There were, of course, the murmurs of impending change. David travelled for work earlier that week and I distinctly remember feeling like I was in the opening scenes of a historical drama, wrangling H into a fresh diaper on our bed in the faint blue of early morning, the clock radio playing the day’s news softly in the background. It was even a topic of conversation at the dinner itself.
That night we sang the words of Kabbalat Shabbat together, our children at our feet. We crowded around a slightly too-small table and shared the food that each of us had brought. The room teemed with conversation, one conversation breaking into many smaller conversations and then running together again. David held our friends’ newborn in his arms and rocked him to sleep. Two friends announced their engagement, and we sang to them a song promising joy and gladness.
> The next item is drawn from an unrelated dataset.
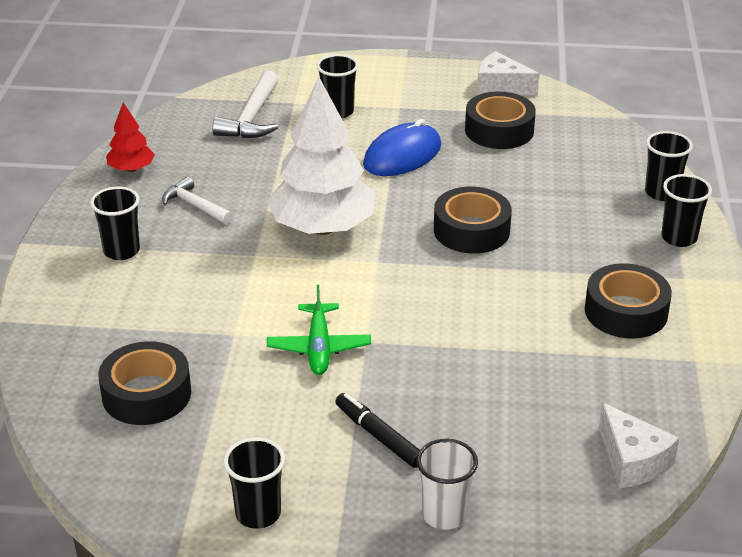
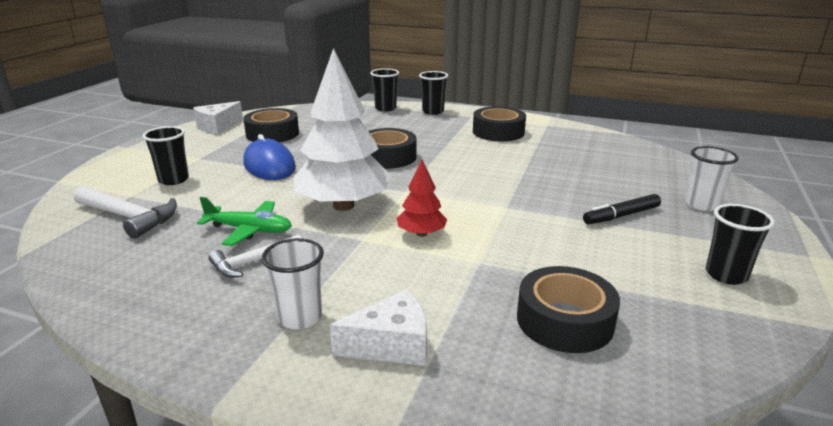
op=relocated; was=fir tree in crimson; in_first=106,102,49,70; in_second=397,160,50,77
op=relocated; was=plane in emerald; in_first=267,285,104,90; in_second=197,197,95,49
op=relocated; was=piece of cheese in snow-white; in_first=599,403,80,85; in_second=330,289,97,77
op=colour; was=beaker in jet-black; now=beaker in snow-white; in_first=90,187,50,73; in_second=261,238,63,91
We took the Metro home a little after H’s bedtime, assuring ourselves it was sometimes worth the breaking of routine, and listened bemusedly as a couple argued loudly most of the ride home.
Then, within the span of mere days, everything changed. And though the world is opening up again as I write this, I’m not sure it will ever be the same.
At first, we kept in touch frequently. Our small children became adept at videoconferencing, their tiny faces filling each other’s screens. But the relentlessness of the situation has worn us down, backed us into our individual corners. No one has the capacity to take on another’s burden, and so we’ve all gone silent, responding slowly and vaguely, if at all, to each other’s messages.
People sometimes make heroic effort to avoid us on the sidewalk. They wordlessly shepherd their children away from my son. More and more I think it might be years before our synagogue can open again. And I don’t dare speculate on how the realms of restaurants and office work and childcare will shift, though I feel they must.
I’ve ridden the Metro just once since that night, to a doctor’s appointment for H. I could tell he didn’t remember it. And even I felt a little like I was navigating a foreign subway system, slightly disoriented as the train rumbled through closed stations, unable to absentmindedly keep track of our location by its familiar, rhythmic lurching.